I've messed around with the eigen decomposition a little bit, but wasn't able to coerce the inverse of a submatrix out of it.

UPDATE: Apparently the term for the type of submatricies I want to invert is "principal submatrix". I'm wondering if I can't make some progress on this via the Cholesky decomposition.
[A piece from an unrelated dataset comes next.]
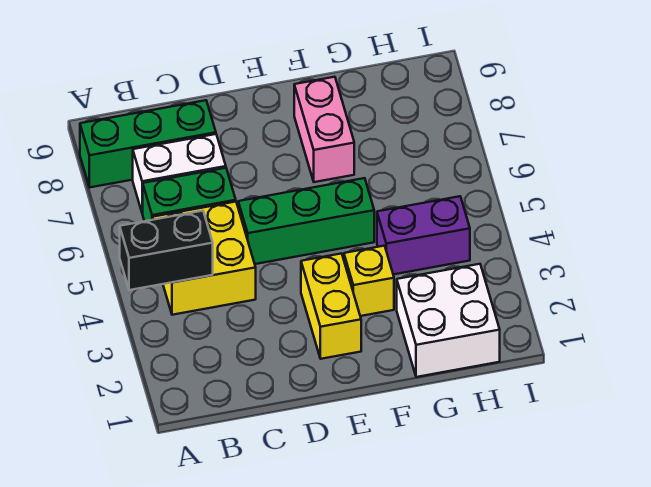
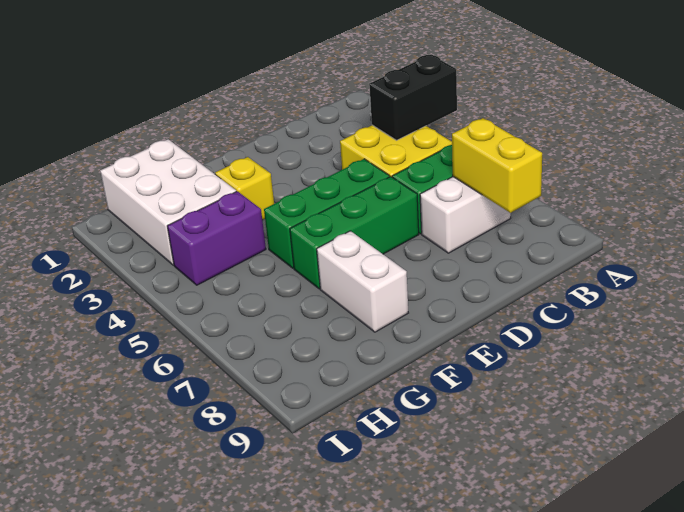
green brick A8:C8 level 1 -> green brick D6:F6 level 1
yellow brick E2:E3 level 1 -> yellow brick B7:B8 level 2
pink brick F7:F8 level 1 -> white brick F7:F8 level 1
white brick G1:H2 level 1 -> white brick G1:H3 level 1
Suppose I'm content to calculate $\Sigma_{jj} ^ {-1}$ for any $j \in \{1, 2, ..., J\}$, where $\Sigma_{jj}$ denotes the submatrix obtained by deleting rows/columns greater than $j$. Write $\Sigma = LL^T$ and let $Q = L^{-1}$. Write $$ L = \begin{pmatrix}L_1 & \mathbf 0 \\ B & L_2\end{pmatrix}, Q = \begin{pmatrix}Q_1 & \mathbf 0 \\ C & Q_2\end{pmatrix} $$ where $L_1$ and $Q_1$ and $j \times j$. It follows that $\Sigma_{jj} = L_1 L_1^T$ and $Q_1 = L_1 ^{-1}$ so that $\Sigma_{jj} ^{-1} = Q_1^T Q_1$. So, once I have the Cholesky decomposition I have the inverses of the leading principal submatricies. This doesn't solve the problem as stated since I may need to deal with other principal submatricies, but it should be a useful partial solution.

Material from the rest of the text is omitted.